Wednesday, April 22 2009
Happy Parilia!

I can't believe you forgot the marshmallows! What will we eat with the lark's tongues?
Regular readers of this blog (why does that phrase always make me think of bran cereal and prunes?) will note that I like a bit of comparative culture. Last April I made note of Grounation Day, the Rastafari commemoration the visit of Ethiopian Emperor Haile Selassie to Jamaica in 1966. This year I got interested in the Roman festival of Parilia.
Most folks take today as Rome's birthday, when the bizarre, tragic and utterly messed-up Romulus bested his former pack-mate and equally weird twin brother Remus and founded the city on the bank of the river where their unwed mom (to be fair she was dating the god of War) abandoned them to wolves. Roman history is like Peyton Place if Fellini and Michael Bay wrote the script.

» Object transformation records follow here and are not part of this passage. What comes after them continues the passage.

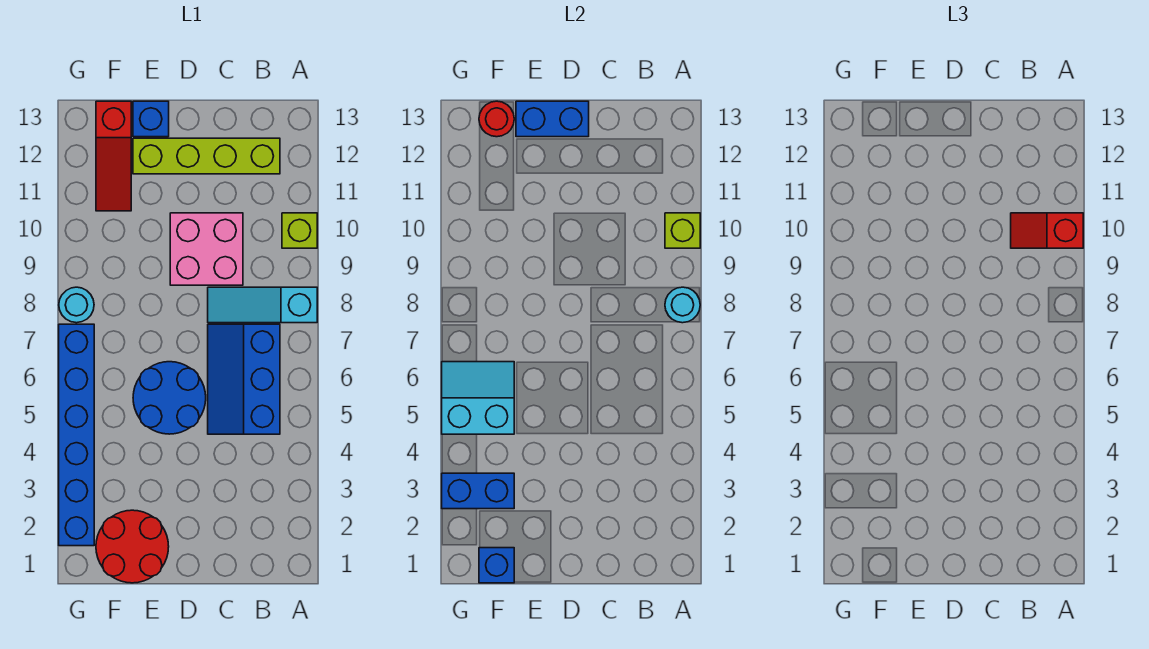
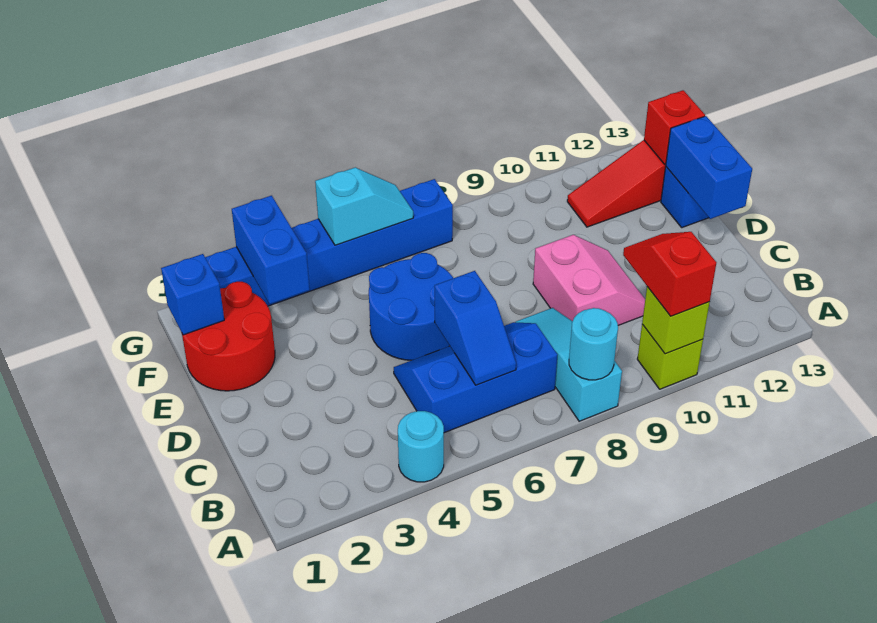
none -> blue slope B6:C6 level 2 top C
lime brick B12:E12 level 1 -> none
pink brick C9:D10 level 1 -> pink slope C9:D10 level 1 top 9
cyan slope F5:G6 level 2 top 5 -> cyan slope G5:G6 level 2 top 5
red round brick F13 level 2 -> red brick F13 level 2
cyan round brick G8 level 1 -> cyan round brick A4 level 1

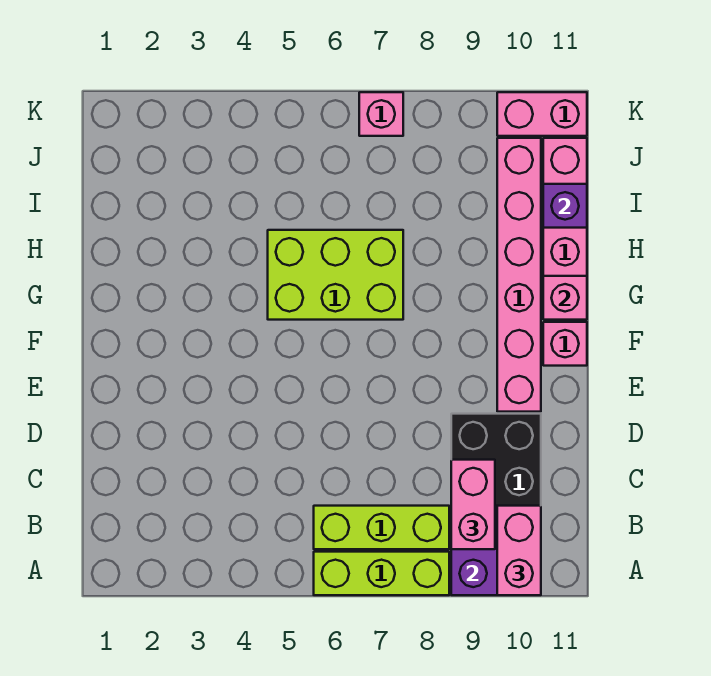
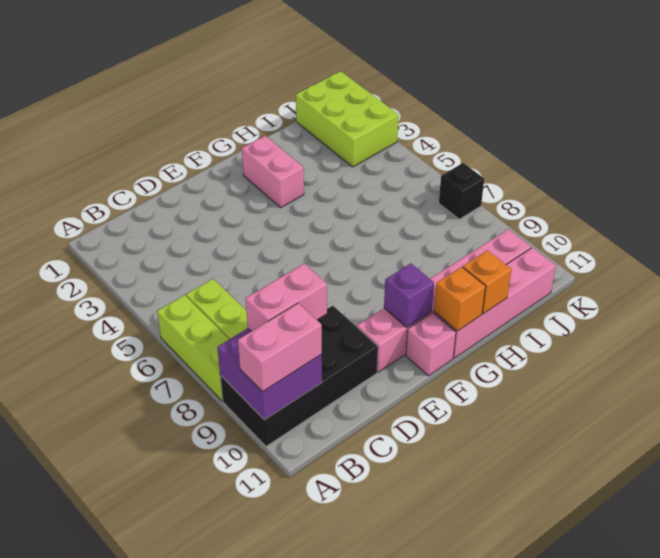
lime brick G5:H7 level 1 -> lime brick J1:K3 level 1
pink brick G11 level 2 -> orange brick G11 level 2
none -> orange brick H11 level 2
purple brick I11 level 2 -> purple brick F10 level 2
pink brick K7 level 1 -> black brick K7 level 1
pink brick K10:K11 level 1 -> pink brick G2:G3 level 1

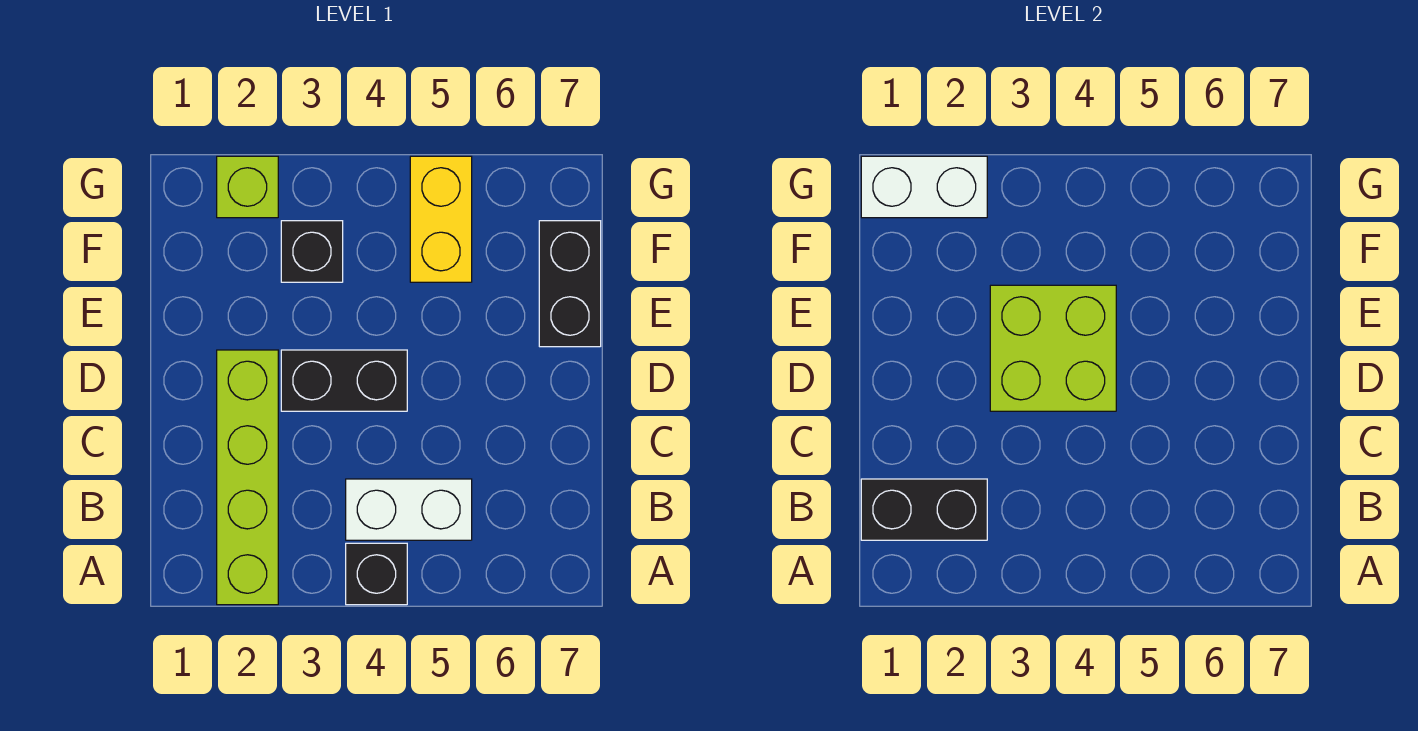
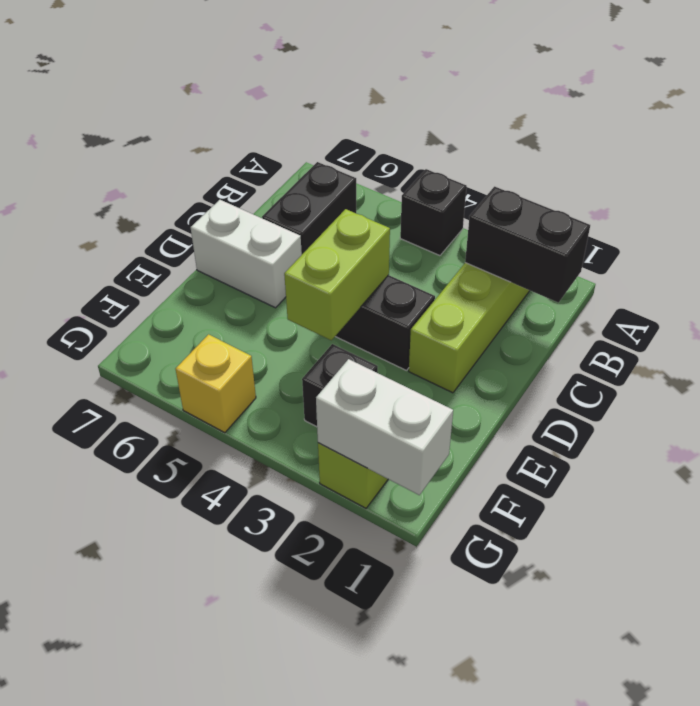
white brick B4:B5 level 1 -> white brick D6:D7 level 1
lime brick D3:E4 level 2 -> lime brick D4:E4 level 2
black brick E7:F7 level 1 -> black brick B6:C6 level 1
yellow brick F5:G5 level 1 -> yellow brick G5 level 1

But Parilia is much older than Rome, and began as a herdsman's tribute to Pares, the vaguely indeterminate patron of shepherds. According to Wikipedia,
The rural structure of the festival was carried out by the shepherd himself. After the sheep pen had been decorated with green branches and a wreath draped on the gate, the remainder of the ceremony took place in a sequential fashion. At the first sign of daylight, the shepherd would purify the sheep: by sweeping the pen and then constructing a bonfire of straw, olive branches, laurel, and sulfur. The noises produced by this burning combination were interpreted as a beneficial omen. The shepherd would jump through this flame, dragging his sheep along with him. Offerings of millet, cakes, and milk were then presented before Pales, marking the second segment of the ceremony. After these offerings, the shepherd would wet his hands with dew, face the east, and repeat a prayer four times. Such prayers requested Pales' assistance in freeing the shepherd and the flock from evils brought about by accidental wrongdoings (e.g. trespassing on sacred grounds and removing water from a scared water source). The final portion of the rural festival made use of the beverage burranica, a combination of milk and sapa (boiled wine). After consumption of this beverage, the shepherd would leap through the fire three times, bringing and end to the ceremony.

Mmm, vestal-y . . .
Man, artiodactyl herders know how to have a good time. But while I've had mulled wine, and I've had the modern literal descendant of burranica (a posset, or custard with sherry) I've never had milk and boiled wine as a refresher, even when I was working as a shepherd (long story, and I got fired by a dog). I'm going to save a bit of my glass of wine tonight and give that a try, just for history's sake.
The pictures above are for the later, more citified version of the ceremony, with less sheep 'n' leapin' and more solemn bean-burning. Although the R-twins chose to commemorate Parilia because they were rescued from the teats of a she-wolf and raised by a shepherd (see? Bizarre) it appears they had a special hatred of legumes as well. All I know is that if my family church had had more barbecues and sheep races I might still go there today.
And speaking once again of today, it is of note that in Quebec city on this day in 1664 the Governor banned littering the streets with 'straw, manure or anything else'. These were the first hygiene regulations in New France, and thus the first formally instituted in the country that would be Canada. Go sanitation!